Some secondary ion mass spectroscopy (SIMS) analyses were also carried out in the mapping mode using a CAMECA IMS-7f. O2+ was used as primary beam with an accelerating voltage of 15 kV and a current of 130 pA. Size of analysed surfaces varies between 15x15 and 50x50 µm2 with a picture resolution of 256x256 pixels. Each map corresponds to twenty cycles with a counting time of 5 s for 24Mg and 1 s for 27Al. Concentration profiles have also been plotted from the records. Results No aluminium addition. The first samples of each type of casting (R-1 and C-1) were without Al addition. Fig. 1 illustrates the graphite morphology in the as-cast state for both castings and after graphitization for the centrifugal casting. As expected, the sand mould casting is fully graphitic and exhibits a classical structure of spheroidal graphite consisting in sectors radiating from the centre (Figs. 1-a and 1-d) with an average nodule diameter of about 30 µm. In the as-cast centrifuged sample, the graphite formed during solidification is also spheroidal but, due to the high cooling rate, the particles are much smaller in size with an average diameter lower than 10 µm (Figs. 1-b and 1e). The graphite observed in the heat-treated centrifuged sample, which has mostly grown during solid-state graphitization, is also spheroidal with the same internal structure composed of sectors (Figs 1-c and 1-f).
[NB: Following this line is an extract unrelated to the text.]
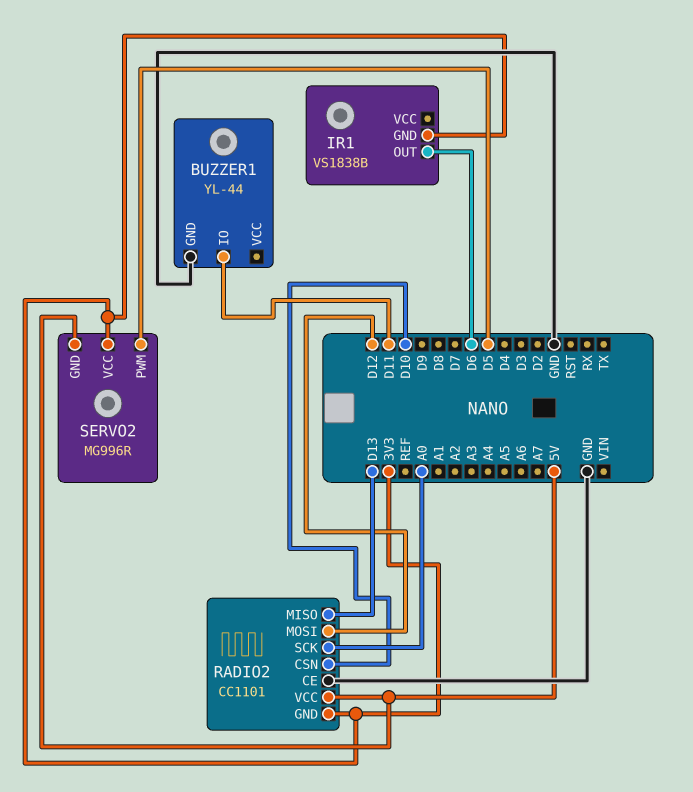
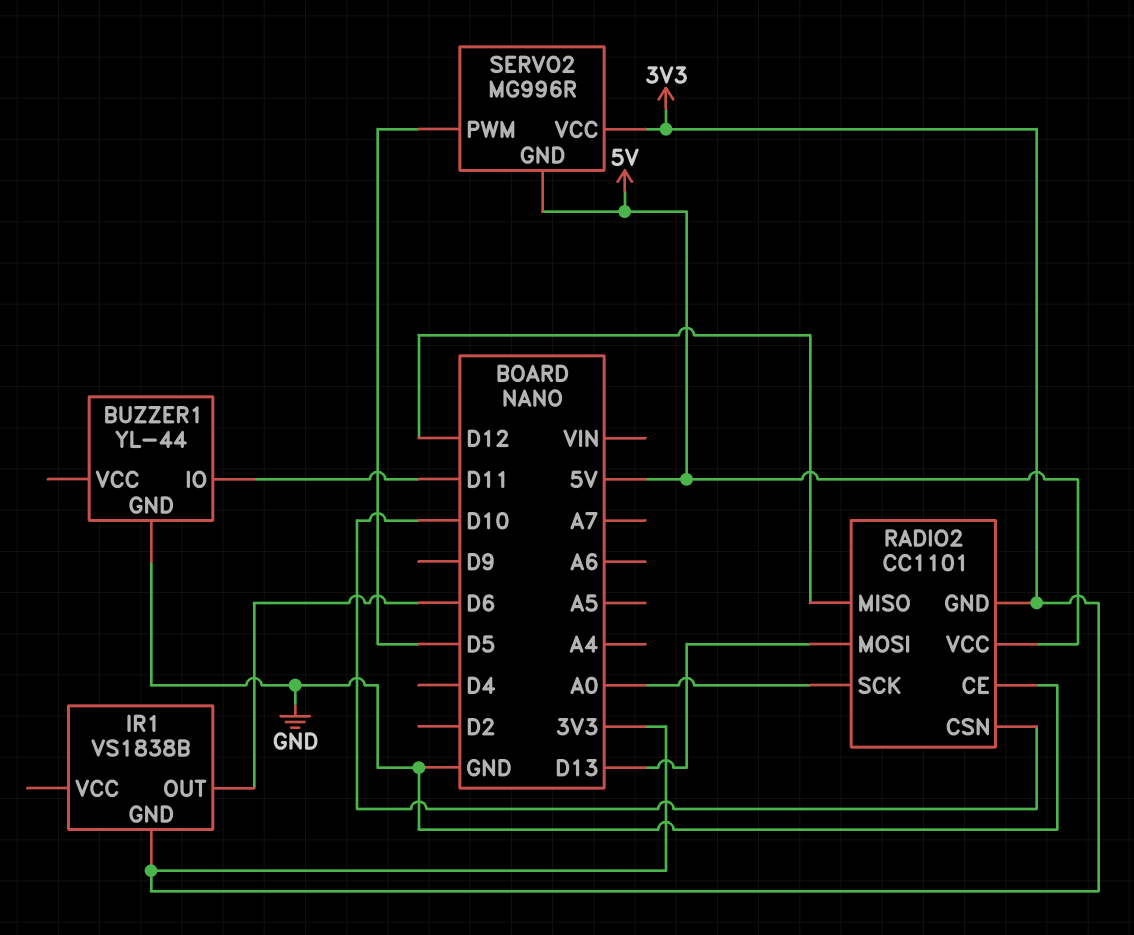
RADIO2 pin MISO: D13 -> D12
RADIO2 pin MOSI: D12 -> D13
Figure 1. Optical micrographs showing the graphite morphology in castings with no aluminium addition: reference casting R-1 (a and d), as cast centrifuged sample C-1 (b and e) and heat-treated centrifuged casting C-1 (c and f). In the bottom row, interrupted lines underline sectors in graphite nodules. SEM observations were also conducted after deep etching in order to observe the surface appearance of the different graphite particles as illustrated in Fig. 2 for as-cast alloys R-1 and C-1. Sample R1 shows the so-called cabbage leaf appearance for which the outer layers of graphite are elongated along their prismatic directions and are enveloping the nodule surface. In Fig. 2-b, a nodule is seen encased in a network of eutectic cementite. Interestingly enough, the surface of the nodules of the centrifuged sample in the as-cast state appears much smoother than in the R-1 sample.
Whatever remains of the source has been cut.